GM-C-LOW-PASS filter design for Wimax applications in a 90NM CMOS process

From Iskomunidad

Sherwin Paul R. Almazan

(MS Graduated: 2nd Sem 2010-2011)

Abstract

A number of design issues and challenges entailed by CMOS scaling motivate extensive research in transceiver design at the nano-scale. One of the critical blocks of an RF transceiver is the low-pass filter (LPF) as it is responsible for isolating the baseband signal, which carries the information from out-of-band interference. Through the years, a number of techniques in active filter design have been published. In spite of this, the effectiveness of these filter design techniques at t he nanometer scale, where short channel effects of transistors are dominant and unpredictable, have yet to be investigated.

This research aims to design a 3rd order Butterworth gm-C LPF for 10MHz applications using a 90nm CMOS process.
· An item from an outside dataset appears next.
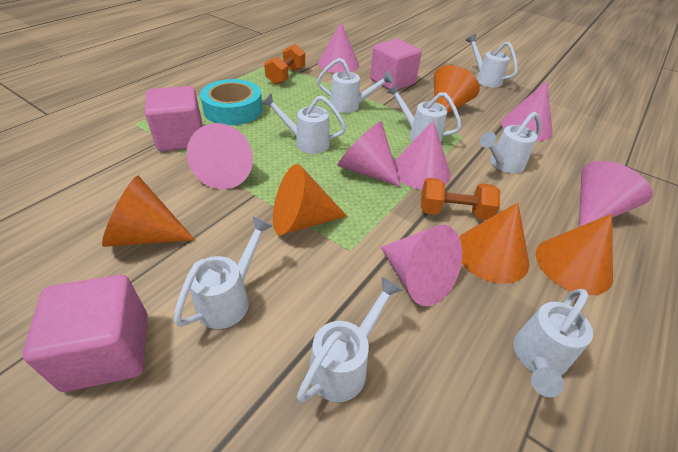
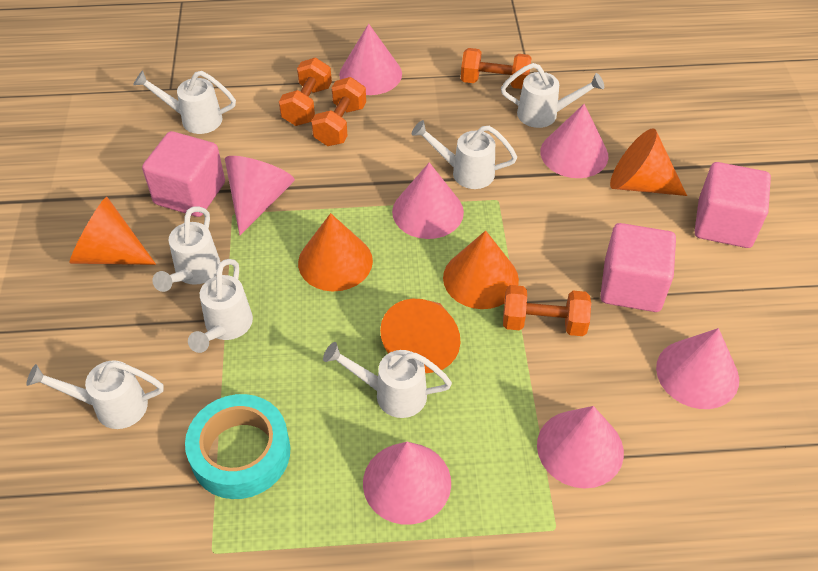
orange dumbbell: 2 -> 4
white watering can: 8 -> 7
Due o its robustness to process parameter tolerances, an LC-ladder filter prototype is emulated using two design methodologies: the (1) element replacement (ER) and the (2) signal flow graph (SFG) methods. As a basic building block of the LPF, an operational transconductance amplifier (OTA) that is based on bias-offset cross-couple differential pairs is also designed and characterized. With this OTA’s property of having its transconductance linearly controlled by a DC voltage bias, the corner frequency of the filter could be externally tuned to achieve the 10MHz specification for bandwidth. Meanwhile, to attain good output matching and to drive the impedance of the test equipment, a source follower is attached to the LPF output.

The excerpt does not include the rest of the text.